Sityodtong Muay Thai Camp

Pattaya, 2013

By Roberto Pedreira

 You can train where you like, but there is one camp that you must at least visit. That is Sityodtong. Strictly speaking it is not in Pattaya, not exactly  It is just outside the Pattaya city limits. It is far enough away from the beach and go-go bars that you can devote all of your attention and effort to training, if that is what you want to do, but not so far that you can't indulge a little, if that is what you want to do, say, after your ring debut, or on your way back to where you came from. 

The camp was established by the legendary Yodtong Senanan, (recently deceased in February of 2013, sadly).  Originally it was known as the Sidyodtong-Payakarun camp, in honor of Samart Payakarun, former Lumpinhee champion with a 175-11 ring record. No disrespect intended to any other styles, countries, or families, but in Thailand, one really has to put in a lot of ring time and win a lot of fights to earn the title of "legend" or "champion". You can't become a "national" champion or "living legend" by winning one or two fights. Thais give real meaning to the expression "hard-core" and that is before they even step into the ring. The training alone is enough to kill ordinary men.

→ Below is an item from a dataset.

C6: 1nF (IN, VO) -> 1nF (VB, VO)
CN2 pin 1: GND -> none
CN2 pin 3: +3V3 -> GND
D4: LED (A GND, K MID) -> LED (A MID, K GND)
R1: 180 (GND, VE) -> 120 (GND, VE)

Samart came to the camp when he was 12 years old. He was already a legend when Garry Olmert published his classic report on the camp in 1990 (lots of Samart videos on youtube). I first visited sometime around 1994, give or take a year. At that time, it was located next to the International School of Boxing and Kung Fu--which was basically an outdoor ring.

 

 

Sityodtong is far from the beaten trail. You need serious commitment to get there everyday from any of the places where a farang is likely to stay. And if you are a beginner or casual hobbyist, any gym will have a ring, bangs, and reasonably qualified teacher. I didn't begin my routine, daily training at Sityodtong until 2000. Prior to that, I was at Sitpholek and Nikiema, and one or two or three gyms that no longer exist. I continued at Sityodtong until about 2008.. I returned to Sityodtong in August-September 2013 for this report. The original classic GTR Sityodtong report is here: Sityodtong Boxing Camp 

Sityodtong was originally way out in the country, with Muslims, chickens, cattle, dead dogs, lizards, and jing-jok (geckos). That is an appropriate environment for a Muay Thai life-style, no distractions and plenty of space for running, which is about 90% of the training that Muay Thai fighters routinely do. A few years ago a freeway was built. It passes nearby the camp, which unfortunately gives it a sort of claustrophobic feel. Moreover, the nearby roads have also become somewhat built-up and crowded. But if you didn't know the old camp, this won't matter. 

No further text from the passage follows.